Hangi gazeteci yemin ederek başlıyor işe? Ve hangisi doğru ile yanlışı gerçekten ayırt edip ona göre davranıyor?

Yeminli mali müşavirlerin uyması gereken bir sürü kural vardır bilemem.

Doktorların da öyle…

Gazeteci milleti neyi, nasıl yazacağına nasıl karar veriyor ki?

Eline kalem verilir bir yazarın ardın da; sen aslansın, kaplansın, yazarsın, ortalığı darmaduman edersin denir ve kalemi veren kimse onun istediği şekilde ortalığı darmaduman eder, baktı kimse tınmıyor, o kalem başkasına verilir.
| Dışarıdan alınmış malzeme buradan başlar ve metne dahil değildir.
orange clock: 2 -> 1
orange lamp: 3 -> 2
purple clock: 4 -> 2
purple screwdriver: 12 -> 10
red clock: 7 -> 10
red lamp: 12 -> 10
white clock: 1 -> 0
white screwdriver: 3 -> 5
Bir yemin yok ortalıkta, ortalıkta bir duruş yok, omurga yok. Ne var? Kalemi teslim edene teslimiyet var!

Halkın ne dediği, ne düşündüğü ya da ne bileyim nasıl okuduğu pek umurlarında değildir o tiplerin.

Yeminli gazeteciler olsa, yani köşeciler olsa ve deseler ki, gördüklerini yazacaksın, gerçek olduğundan emin olmayan bir şeyi yazmayacaksın, halkı yanlış yönlendirmeyeceksin, tuzun kuru olduğu halde istediğin kadar imkana kavuştuğun halde, fakirlik edebiyatı yapmayacaksın, halkın arasına nifak tohumu saçmayacak, kendi tarafında olana kör karşı tarafta olana ise uzunları yakmayacaksın vs. deseler…
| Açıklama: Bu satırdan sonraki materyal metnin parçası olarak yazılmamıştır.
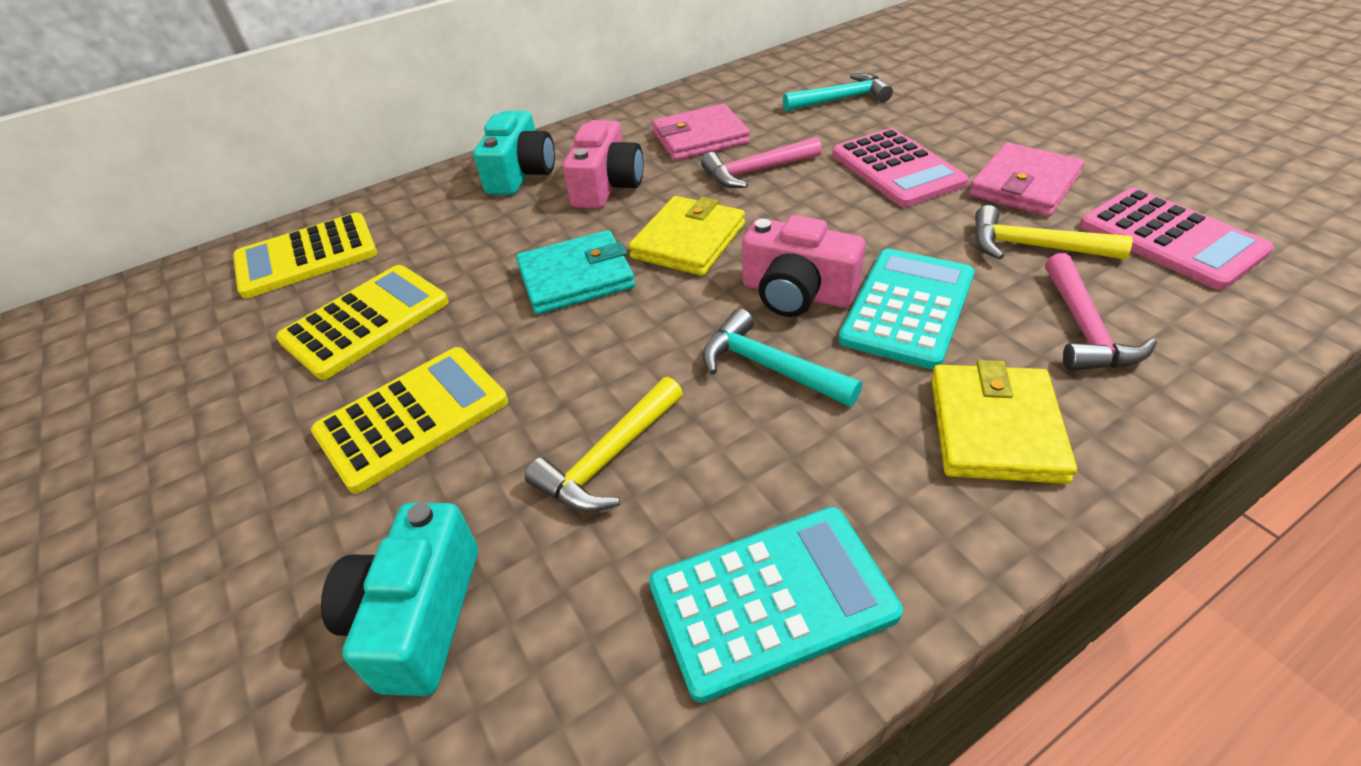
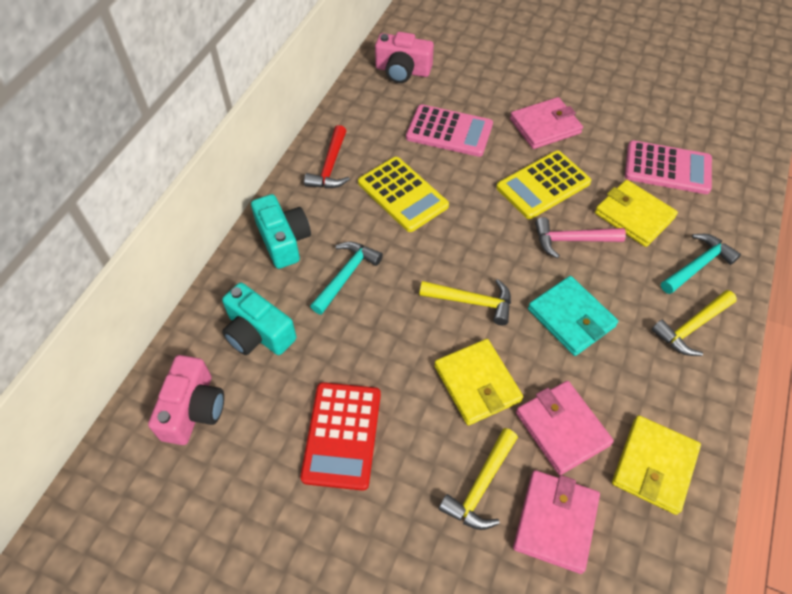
pink hammer: 2 -> 1
pink wallet: 2 -> 3
red calculator: 0 -> 1
red hammer: 0 -> 1
turquoise calculator: 2 -> 0
yellow calculator: 3 -> 2
yellow hammer: 2 -> 3
yellow wallet: 2 -> 3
Ve bu sözleri tutmazsan gazetecilikten, köşe kapmaca oynamaktan men edileceksin, deseler…

Ve gazete sahipleri, gazetelerinin trajından çok halkı düşünse, televizyon sahipleri reytinglerden daha çok halkı düşünse…

Bu ülkede kaç tane yazar kalır dersiniz?

Hülasa…

Muhafazakar yazarlar “Adaletin yavaş işlemesini, düşünce suçu dolayısıyla içeri atılan yazarları, devletin din eğitimine rehberlik edebileceği, teminat altına alabileceğini ama eğitimi devletin kendisinin veremeyeceğini” söylemedikçe;

Anti-hükümet cephesinde yer alan yazarlar da, “Darbecilere çanak tutan gazetecilerle, düşüncesinden dolayı içeri atılan gazetecileri ayırt etmediği sürece, hükümetin her yaptığı icraata tu kaka demediği sürece, yapılan onca iyi icraatları görmediği sürece…

Yemin etmiş olsa ne olur etmemiş olsa ne olur…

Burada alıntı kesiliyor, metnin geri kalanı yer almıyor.